Não calculas como sofro com o teu silêncio! Não me respondeste à última carta e não me atrevo a telefonar-te enquanto não me enviares a bênção. E desconfio do WhatsApp cujo encriptamento pode ser decifrado pelos nossos inimigos, que devassam a conversa, como fizeram com os emails da nossa perdição.

Não calculas, senhor meu pai, o que dizem nas redes sociais, mesmo alguns dos que te devem os cargos! Que és um construtor de cenários, escorpião, tartufo e catavento! Que és capaz de tudo por vingança, narcisismo ou ambição! É mentira. E os nomes que te chamam, que nunca se dizem em público, são linguagem de almocreve.

Até dizem que as fitas que dependuras ao pescoço das pessoas são para pagares favores e comprar fidelidades. São uns malvados!

Sabes que tens sempre a minha casa, agora que já não temos aqui a do sr. Ricardo, mais sumptuosa, e espero que não te ostracizem como a ele, que era tão bom para nós.

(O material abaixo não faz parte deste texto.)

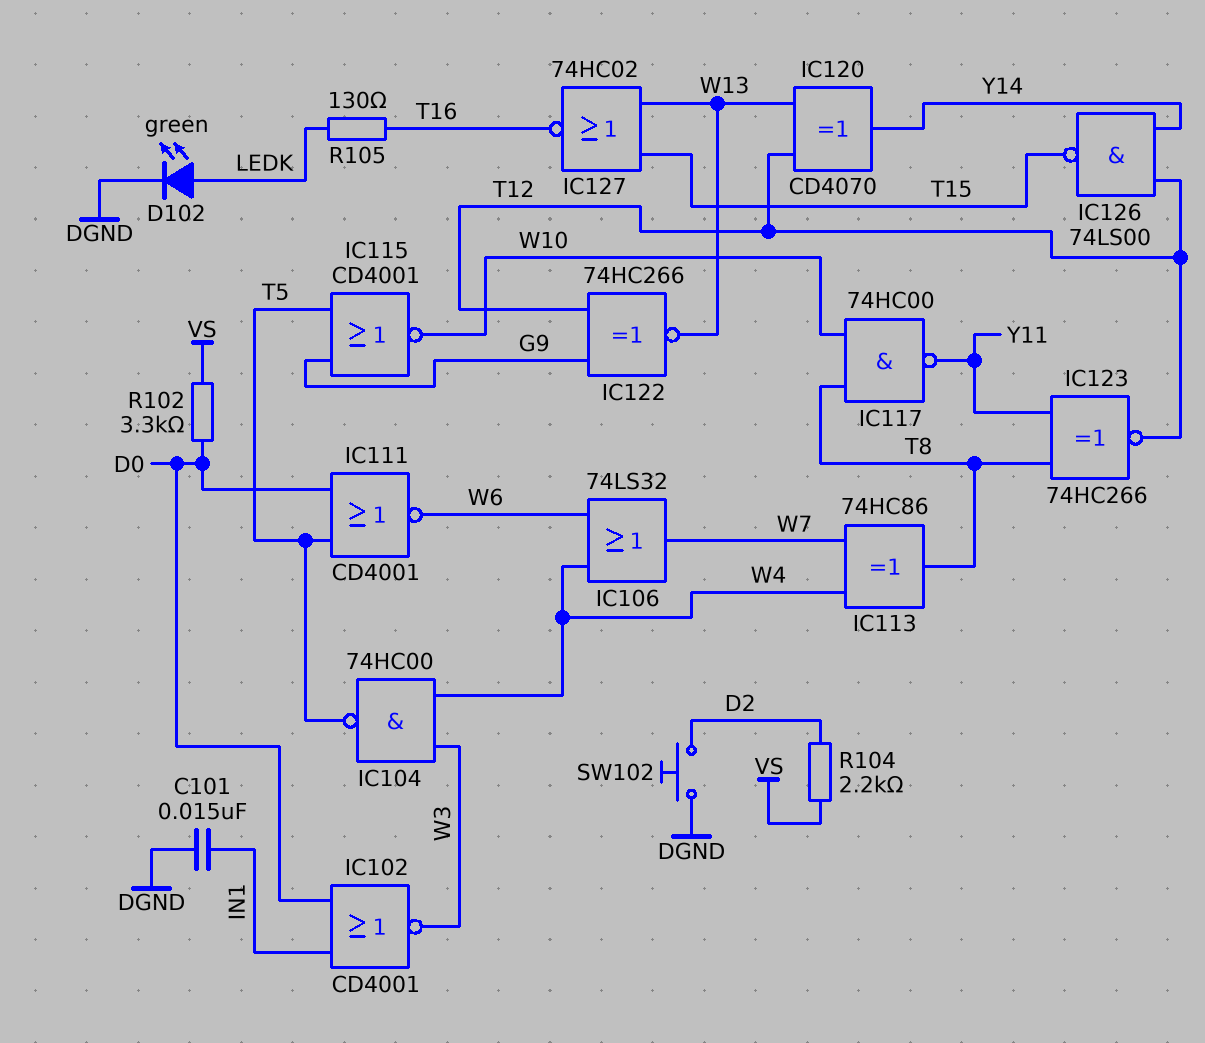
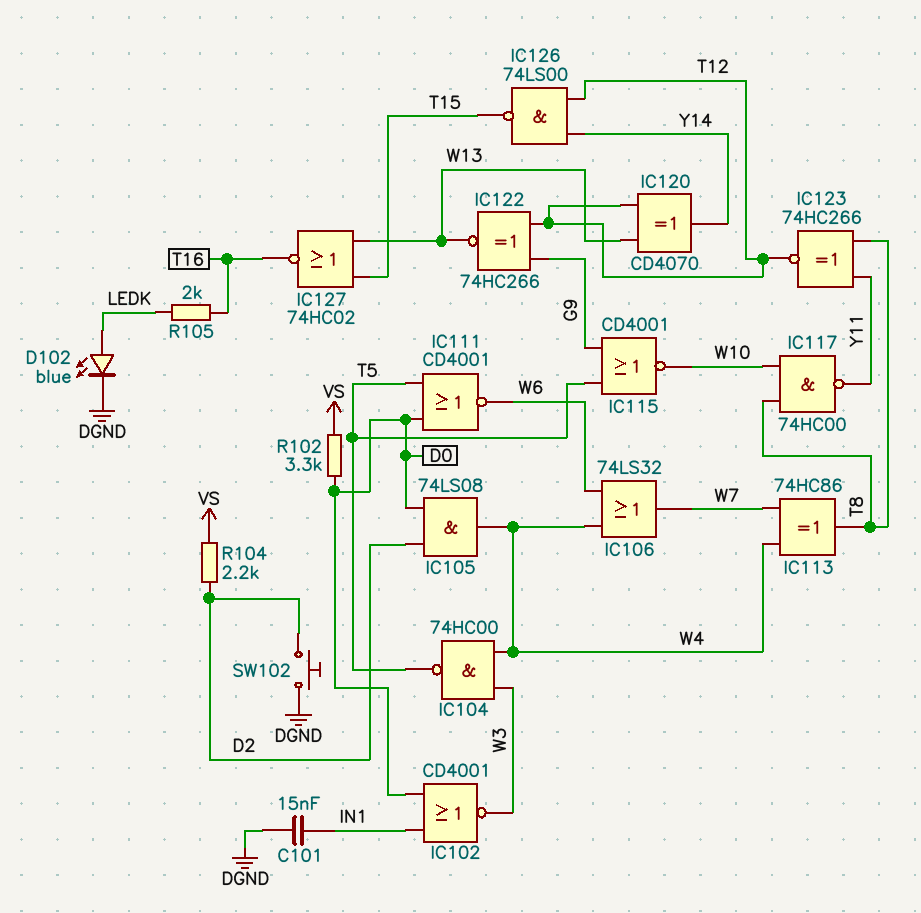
D102: LED green (A LEDK, K DGND) -> LED blue (A LEDK, K DGND)
IC105: none -> AND 74LS08 (in D0, in D2, out W4)
R105: 130 (LEDK, T16) -> 2k (LEDK, T16)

Senhor meu pai, quando te reformares do emprego que construíste com a paciência de um monge e a astúcia de um felino, abandona o Tejo e as pedras da calçada e vai para a Costa onde encontras quem te estima, pessoas da nossa condição, a passear no Paredão.

Troca o Beco do Chão Salgado, onde esbates a raiva contra quem te contraria, pelo mar, onde pedes perdão a rezar o terço enquanto nadas no Atlântico.

Deixa a ginjinha, os pastéis de nata, o moscatel e os gelados, que te arruínam o fígado e a compostura, e os ingratos e hipócritas que te abandonam como ao sr. Ricardo.

E não deixes de enviar-me a bênção, senhor meu pai.

Teu filho,

a) Assinatura ocultada (de acordo com a lei de proteção de dados).